USDA Business and Cooperative Programs Administrator Judith Canales and Ohio Rural Development Director Tony Logan recently paid a visit to Troy, Ohio’s 3 Sigma Corporation to see how the company is utilizing its $2.25 million USDA Business & Industry loan guarantee. Among other things, the funds are helping finance the purchase, transportation and installation of a 78-inch wide aqueous (water-based emulsion) coater, financed through First Financial Bank of Dayton.
In business since 1980, 3 Sigma specializes in custom pressure-sensitive products and specialty coatings. But this technology goes well beyond diaper fasteners and sticky tape! Have you ever noticed those clever little holographic tags inside ball caps and on other wearable items? That’s a 3 Sigma-engineered counterfeit-detection system. The peel-off coupon that doesn’t shred your Sunday morning paper? 3 Sigma. That authentic backstage pass to your favorite rock star’s show? Chances are 3 Sigma may have had a hand in its creation.
In fact, this process-driven company has worked with such giants as Proctor & Gamble, Target, Wal-Mart and General Motors, designing applications specific to each businesses’ merchandising, security or outreach needs.

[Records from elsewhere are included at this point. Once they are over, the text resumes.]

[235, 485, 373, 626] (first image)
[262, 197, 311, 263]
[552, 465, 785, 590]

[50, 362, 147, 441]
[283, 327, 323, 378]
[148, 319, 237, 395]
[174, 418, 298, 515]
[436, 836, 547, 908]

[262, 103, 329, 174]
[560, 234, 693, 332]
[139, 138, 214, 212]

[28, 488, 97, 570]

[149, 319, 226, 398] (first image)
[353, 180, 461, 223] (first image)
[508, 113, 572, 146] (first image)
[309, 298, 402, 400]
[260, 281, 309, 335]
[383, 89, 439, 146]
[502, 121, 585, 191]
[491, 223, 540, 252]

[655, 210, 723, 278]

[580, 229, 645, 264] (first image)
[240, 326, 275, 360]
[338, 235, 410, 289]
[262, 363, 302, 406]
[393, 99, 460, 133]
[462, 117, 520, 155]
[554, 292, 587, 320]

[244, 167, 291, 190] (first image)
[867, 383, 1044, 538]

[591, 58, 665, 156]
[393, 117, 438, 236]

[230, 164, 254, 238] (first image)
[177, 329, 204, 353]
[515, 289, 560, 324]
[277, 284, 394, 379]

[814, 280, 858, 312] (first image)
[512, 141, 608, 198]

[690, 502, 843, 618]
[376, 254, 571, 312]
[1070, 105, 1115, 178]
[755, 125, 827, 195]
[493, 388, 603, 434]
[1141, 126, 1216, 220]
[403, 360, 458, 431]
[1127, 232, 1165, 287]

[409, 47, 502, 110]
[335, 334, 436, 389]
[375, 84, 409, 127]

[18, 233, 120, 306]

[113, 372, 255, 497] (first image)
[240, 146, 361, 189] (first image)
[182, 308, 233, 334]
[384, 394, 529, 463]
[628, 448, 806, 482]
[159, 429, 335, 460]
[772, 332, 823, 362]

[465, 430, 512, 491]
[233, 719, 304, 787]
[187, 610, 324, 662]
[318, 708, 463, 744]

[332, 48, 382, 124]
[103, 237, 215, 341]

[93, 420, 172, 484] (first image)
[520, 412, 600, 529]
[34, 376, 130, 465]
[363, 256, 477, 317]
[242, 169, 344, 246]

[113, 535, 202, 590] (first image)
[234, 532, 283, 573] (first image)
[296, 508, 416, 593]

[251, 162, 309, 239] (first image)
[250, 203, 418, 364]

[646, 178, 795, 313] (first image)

“That’s something we pride ourselves on: customer service,” said 3 Sigma President Tony Rowley. “We work in close collaboration with our customers to design the exact product they need. And this loan is going to double the capacity of this company! We expect to add seven or eight additional jobs once the new coater is online. We couldn’t be doing what we’re doing without all of you. Thank you!”
Rowley also said 3 Sigma has been able to hire several employees from other businesses that have recently closed; something Administrator Canales applauds and appreciates.
“Our whole purpose with (Business and Industry) loans and guarantees is to stimulate rural economies,” said Canales. “Banks are very keen on these programs because they allow (lenders) to do more. And it’s a bi-partisan program, which is great!”
Canales also said a return to manufacturing and production is the U.S.’s top priority. “Our true value here is to ensure companies such as yours are able to stay in your communities and grow.”
Later the same afternoon, Canales and Logan met with the organizers of “Energize Clinton County,” recent recipients of a $48,500 Rural Business Opportunity Grant.
ECC is a Wilmington, Ohio-based initiative that provides marketing and business development support for smaller retail, restaurant and agricultural businesses. Their “Buy Local First” campaign, which aims to teach residents the importance of keeping dollars circulating locally, began with a group of just 15 downtown business owners but now has more than 200 participating regional businesses and nearly 3,000 subscribers to their email distribution list.
“We are very excited about this USDA grant!” said Energize Clinton County Co-Director Mark Rembert, who spearheaded the presentation. “We’ve been extremely hard hit by the recession here, losing about 10,000 jobs since DHL Express left the Wilmington Air Park in 2009.”
Rembert said the RBOG funds will help create a technical training center that will serve communities in a seven-county region in rural southwest and south central Ohio, including Clinton, Fayette, Highland, Adams, Ross, Pike and Scioto counties. The idea, he explained, isn’t to replace existing economic development activities, but rather to enhance them.
“Working collaboratively is critical to our future,” said Rembert. “The creation of the training center will allow us to transfer our experience to others. We feel their impact and they feel ours. The more we share, the more positive the impact will be.”
“I’m very pleased – energized, really – by what you’ve shown us so far,” said Canales, smiling. “This grant, this tool, is for this very purpose: to help local communities do an assessment of the business sector to determine what is the ‘value added’ for them. There has to be a ‘win-win!’ We look forward to continuing to partner with you as you continue to grow.”
State Director Tony Logan agreed. “You’re knocking on the right doors,” he told the group. “Keep it up!”
Clinton County Commissioner Randy Riley said the average area unemployment rate of 12.7 percent presents a challenge, but is not a game-breaker as long as the community and region sticks together.
“We’re no longer an island. We not only shared the pain, we’re sharing the resources. We’re going to weather this storm and get through it, and we’re certainly hoping we can keep helping each other.”